We practice Theravada Buddhism, but our practice is a bit different from what most people know about Buddhism, so don’t be too quick to judge.

Here you will find some very basic information about the Buddhist philosophy. There are many books, (long ones) written about this subject – this is just a brief overview.

There is quite a big difference between the life philosophy that follows and practices the teachings of the Buddha, and the religion called “Buddhism” that has been made. The philosophy of Buddhism is also very different from a religion in the fact that there is no God, no supernatural being who decides for us who loses and wins, who is favoured and who is not favoured. Rather, this philosophy describes a kind of natural law that applies to every kind of being throughout the whole of time, including even the Buddha. In this law, this `Dhamma,` beings simply choose different paths through their actions, thoughts and words, which determine what happens to them later on, and dictate what and who they become.

Schools of Buddhism

You can spend hours reading about different schools of Buddhism. To give a very simple explanation, there are two (or three, depending on who is counting) main schools of Buddhism:

  1. Theravada  – this is the oldest school of Buddhism, based around the teachings of the Buddha as they were given and written down. In Theravada it is important that each student and follower of the teaching should work inside on themselves individually, and should see the wisdom of the teaching for themselves, not by blind faith. The Buddha is a human being, not a supernatural being or god who needs to be worshipped. Although here in this community we see ourselves as being within this school, there are still some aspects of Theravada as it is practiced today that we consider to be incorrect, and do not follow. For example, we do not chant, we have no rites, rituals or statues of the Buddha, and we practice a different meditation to most Theravada practitioners.
  2. Mahayana – This is the form of Buddhism practiced in most of China and eastern Asia. This is Buddhism practiced very much as a religion, and there are some big differences in the teachings of this religion: for example, it is believed that instead of just working on oneself to become enlightened, we should try to become all Buddhas so as to achieve liberation from suffering for all beings. Another big difference is that many sub-schools of Mahayana teach that it’s possible to achieve liberation just through the grace of the Buddha and having faith in the Buddha. Mahayana includes Zen Buddhism, Chan Buddhism and Pure Life Buddhism. In Tibetan Buddhism, there is the additional belief in reincarnation, rather than rebirth, (the Dalai Lama is the leader of this school of Buddhism.)
  3. Vajrayana – This is the farthest removed from the early practices and the original teachings of the Buddha. It places a lot of importance and emphasis on chants, rituals, mantras and esoteric practices. In this religion there are many gods to worship, belief in magic and supernatural powers, and there is power assumed in objects, patterns, rituals and statues.

Reincarnation/ Rebirth

Most followers of Buddhism believe in Rebirth, as opposed to Reincarnation.

Reincarnation means that I, Eva (for example) have a permanent soul, a permanent self that will be reborn in another body when I die, but otherwise stays exactly the same, with the same mind and the same memories. This is a Hindu belief, but now some schools of Buddhism also believe in reincarnation.

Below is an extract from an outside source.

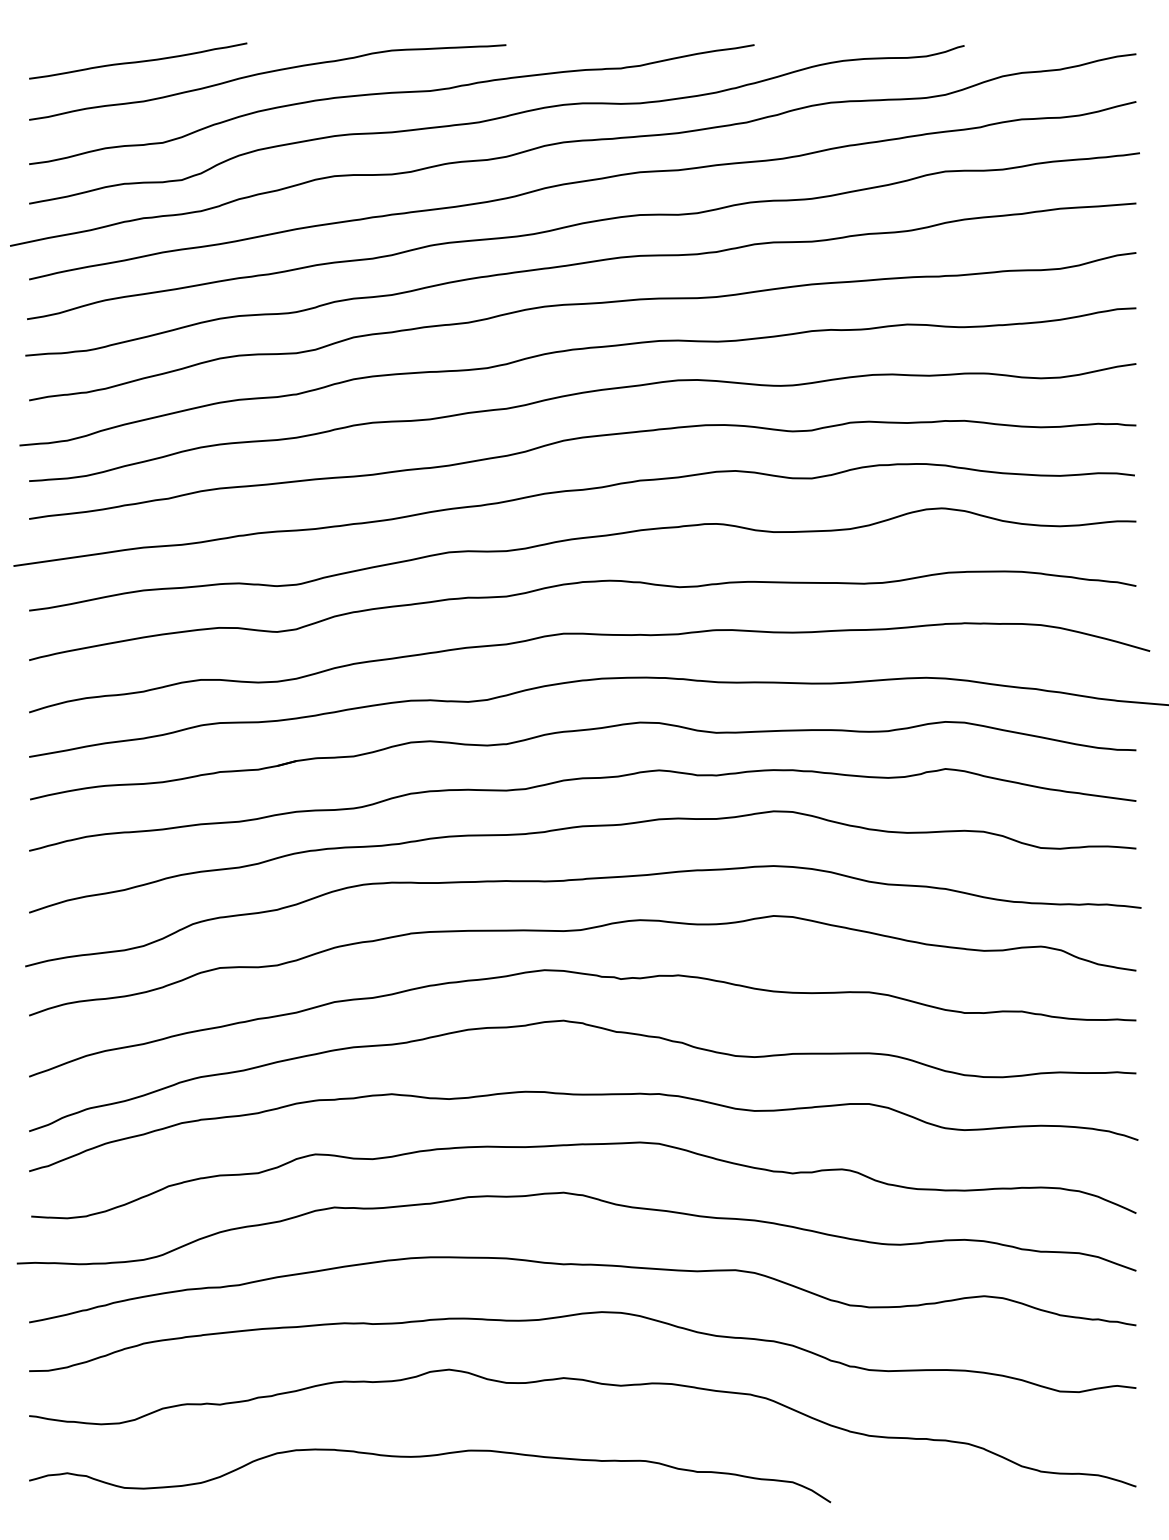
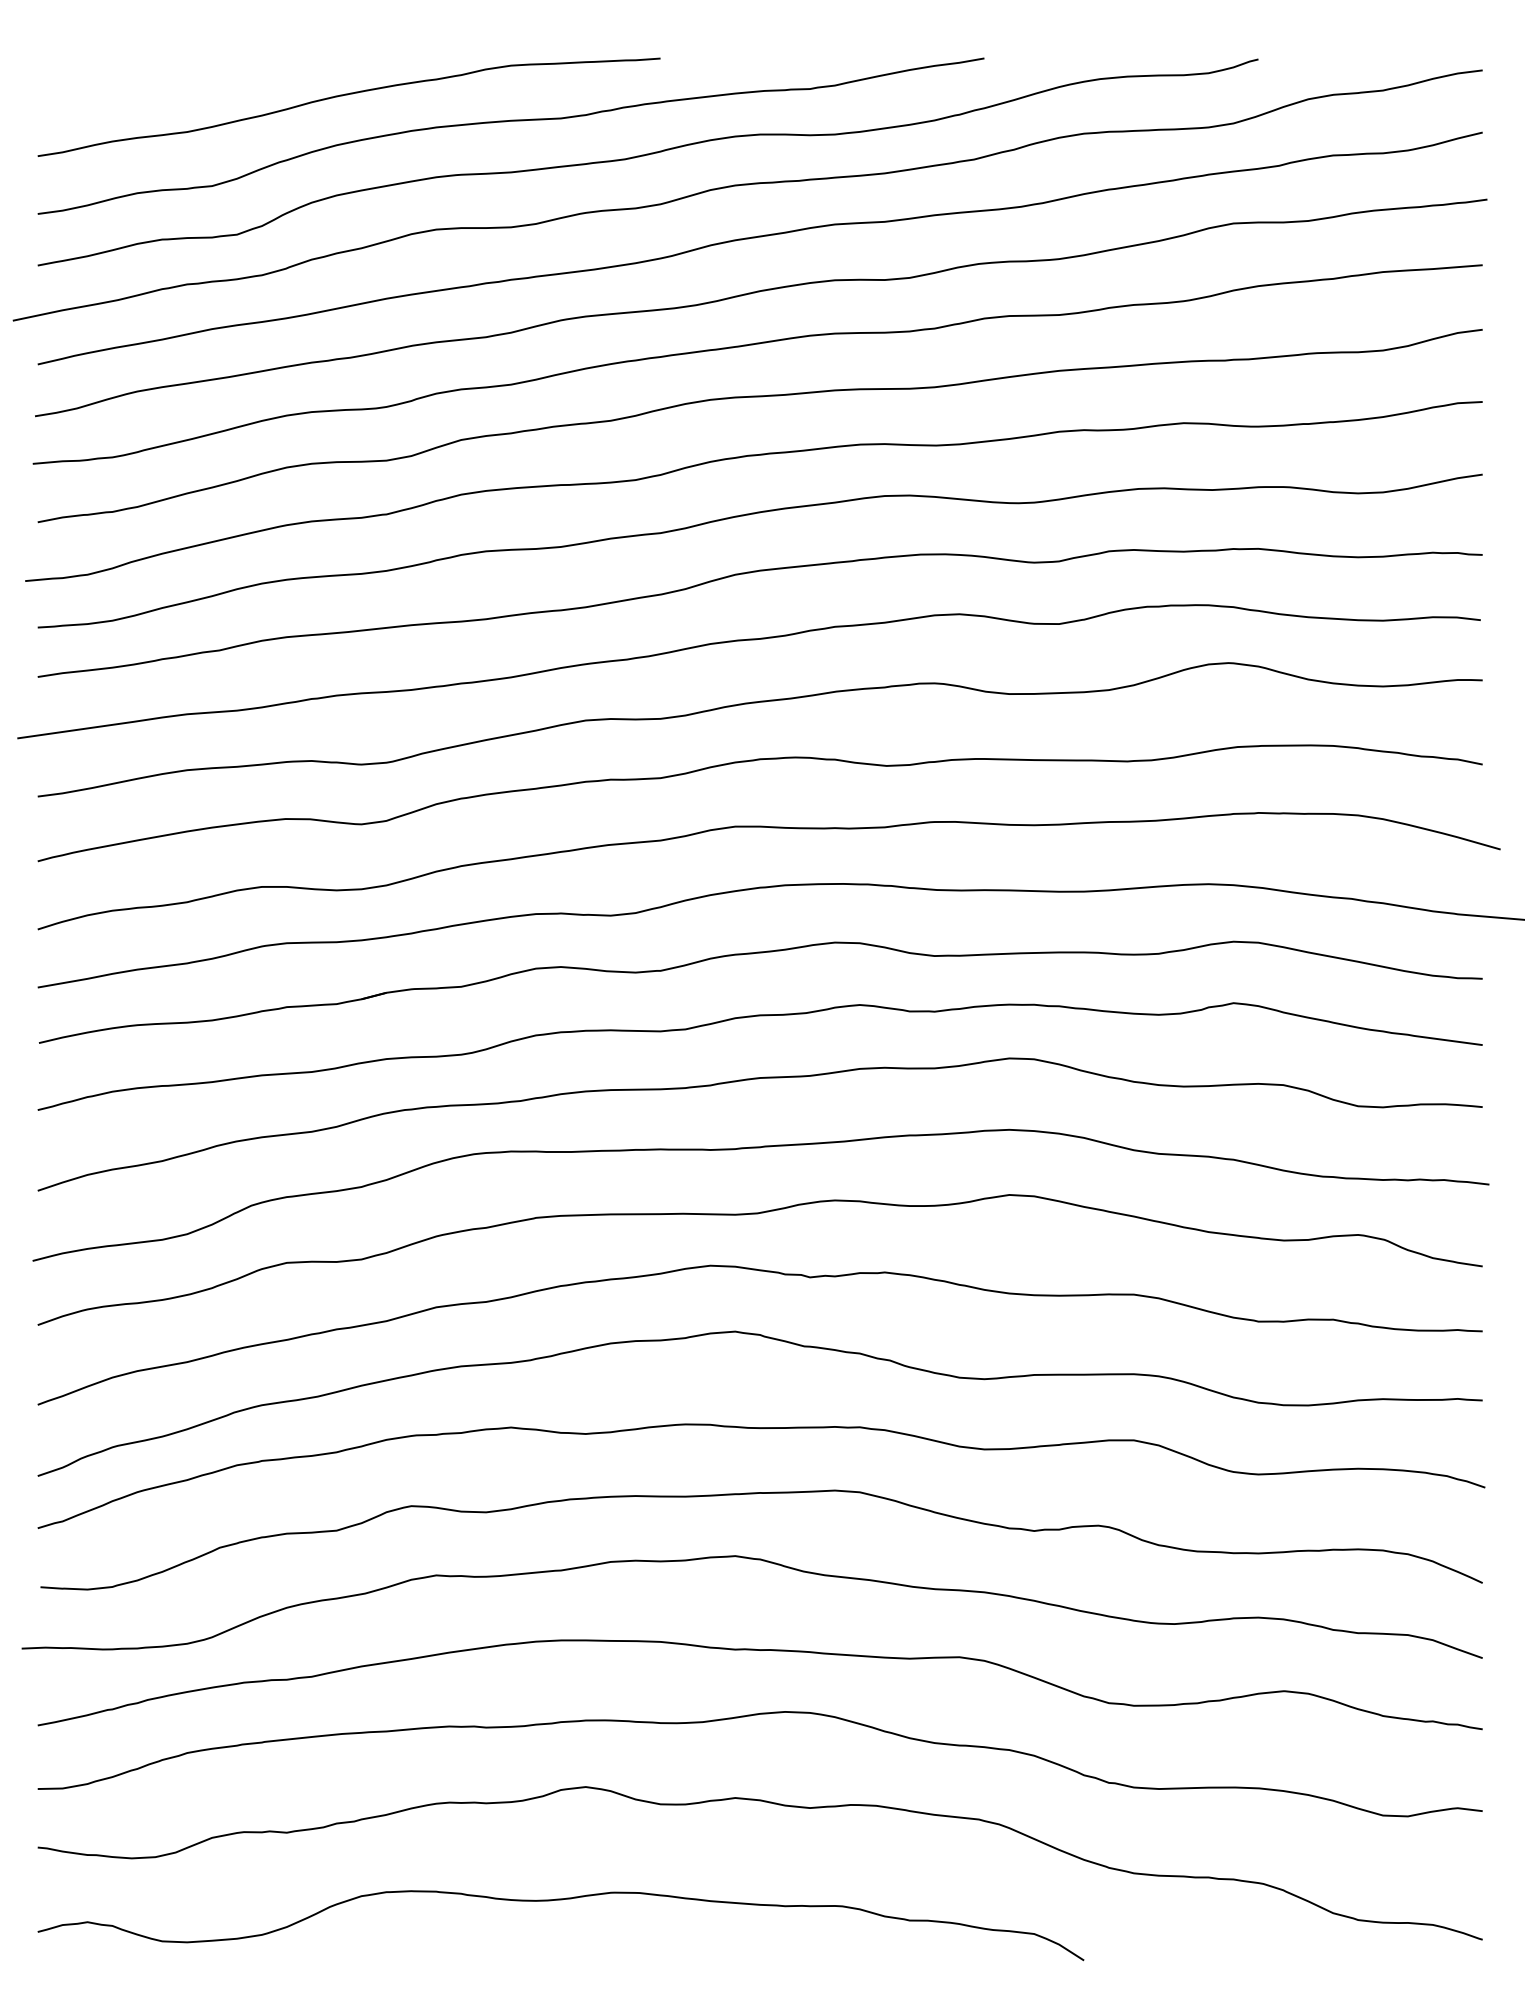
curve: (137, 61) -> (179, 79), removed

Rebirth, on the other hand, means that I will die, my body will die and my mind will die too. My consciousness will be reborn somewhere else, without any memories from this life. What I carry with me is my karma; my good and bad qualities, and my strong habits of speaking or behaving.

The best way to think about rebirth is to think of a candle as it burns. It has wax, a wick, and a flame. The candle can burn very low, and all the wax and wick disappears, but just at the point when it is about to go out, it’s possible to light the wick of another candle with the flame of the old one. Rebirth is like that. The body and mind are like the wax and wick of the candle, they change and eventually they die and disappear, but the consciousness, like the flame, is transferred to another body and mind.

What is Karma?

Karma can be summed up as this simple law of nature:

Do good, and you receive good (with interest); do wrong and you receive suffering (with interest).

Being a law of nature, karma applies equally to everyone, regardless of whether they believe in it or not, regardless of whether they know about it or not.

All the time, every second of your life, you are creating karma that can be either good, bad or neutral. Every action creates karma, even thoughts create karma. At the same time everything that happens in your life is your karma from past actions either in this life or previous ones, coming back to meet you.